600 seek bargains for train hobby

The Vindicator (Youngstown)


Jim Pope of Berlin Center, president of the Youngstown Model Railroad Association, holds a railroad lantern during model railroad flea market Sunday at McMenemys in Niles.

The Vindicator (Youngstown)


Michael Katula and his son Michael 4, check out model trains during model railroad flea market Sunday at McMenemys in Niles. They are from Struthers.

By Jordan Cohen



Electronic games and gadgets seem to be the hobbies of today, but advocates of model railroading say that no one should try to relegate their passions to history.

To prove the point, an estimated 600 people turned out at McMena-my’s Banquet Center on Sunday to look for bargains on scale models of old-time locomotives, passenger and freight cars, water towers and other displays associated with a hobby that some attendees referred to as an obsession.

“It’s like an art form,” said Michael Punzalan, Warren, one of the vendors.

“To get this crowd in here when you consider what the economy is like is phenomenal.”

Jim Pope, president of the Youngstown Model Railroad Association, estimated the turnout at 600 people and called it a “very good turnout.”

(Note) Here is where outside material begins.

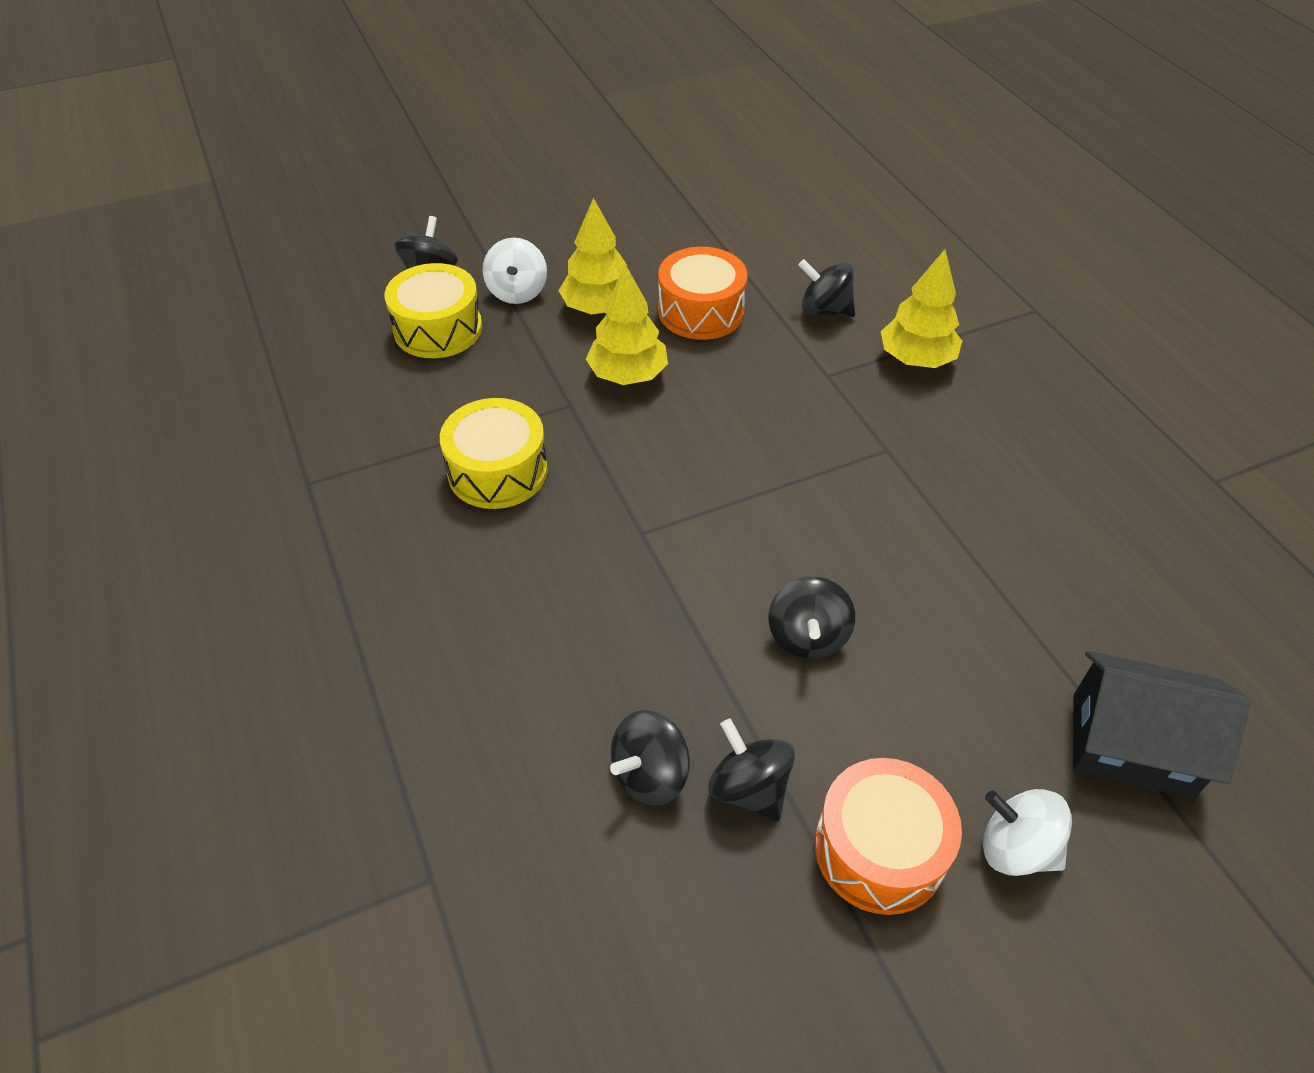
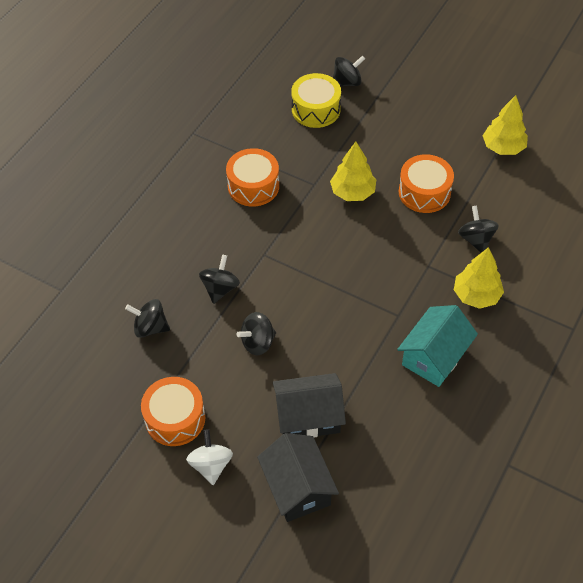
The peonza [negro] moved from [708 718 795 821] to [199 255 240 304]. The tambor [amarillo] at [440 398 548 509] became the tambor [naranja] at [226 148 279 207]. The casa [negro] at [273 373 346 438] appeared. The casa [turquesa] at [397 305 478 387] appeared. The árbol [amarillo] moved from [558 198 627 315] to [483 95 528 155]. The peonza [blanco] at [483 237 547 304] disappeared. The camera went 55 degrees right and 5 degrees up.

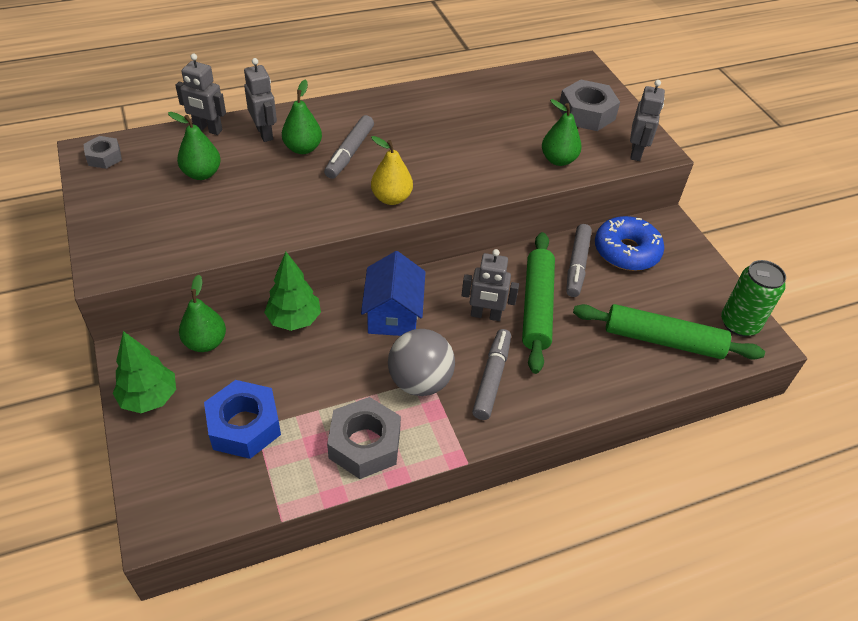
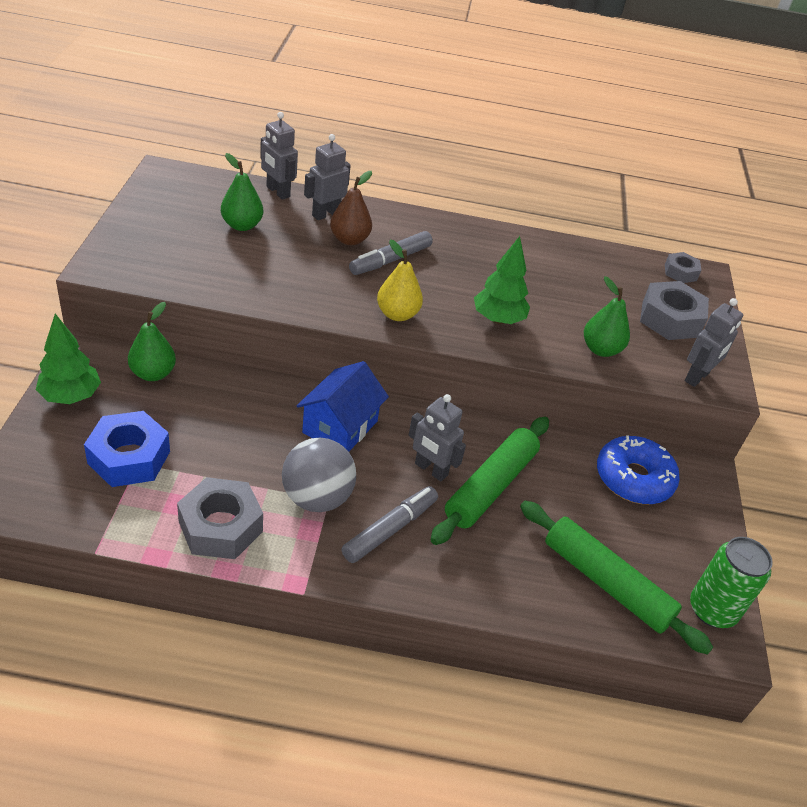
The robot [gris] at [244 58 277 142] turned 135 degrees counterclockwise. The pera [verde] at [282 79 322 154] became the pera [marrón] at [330 171 372 245]. The árbol [verde] moved from [264 252 321 331] to [474 236 530 324]. The tuerca [gris] moved from [83 136 122 169] to [665 252 702 283]. The rotulador [gris] at [566 224 592 297] disappeared. The camera went 25 degrees right and 5 degrees down.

More than 75 vendors placed a wide variety of model-railroad trains and artifacts on 180 tables. Besides scale models, hobbyists could find railroad-oriented books, photographs and clothing.

Pope, 70, wore what he described as an authentic railroad-conductor hat that he purchased from an estate sale.

As vendors made clear, all train models are not the same, with one size of scale models established for toy trains and a larger scale for the model railroads.

“I’m a toy-train guy, and there’s a whole world of difference,” said Bruce Irwin, Ellsworth, who was selling models from Lionel trains of the 1930s and 1940s.

Some vendors expressed concern about the hobby’s ability to attract young people in the age of Wiis and “World of Warcraft” and other electronic games.

“That is one of the things we’re worried about,” said Punzalan, 35. “In our club, we’ve only had two people under the age of 20.”

In the hope of igniting interest in the young, the Western Reserve Modular Railroad Club set up a 12-by-16-foot exhibit with several model trains running through an ornate display.

“We do have electronic controls now, and I’m seeing more young people express an interest,” said Richard Ulrich, Austintown, club president.

One child avidly watching the display was 7-year-old Emma Barborak of Sharon.

Her father said he bought her a train set several years ago, and she’s been hooked ever since.

“We had our own model-railroad show in Sharon, and she ran the trains,” said her father, Richard Barborak.

Pope said the 52-year-old Youngstown Model Railroad Association has 45 members and is based in a former church in Austintown, which it purchased two years ago.

He, too, hopes that young people will see the value of the hobby through the association’s efforts.

“We hope this will open their eyes,” he said.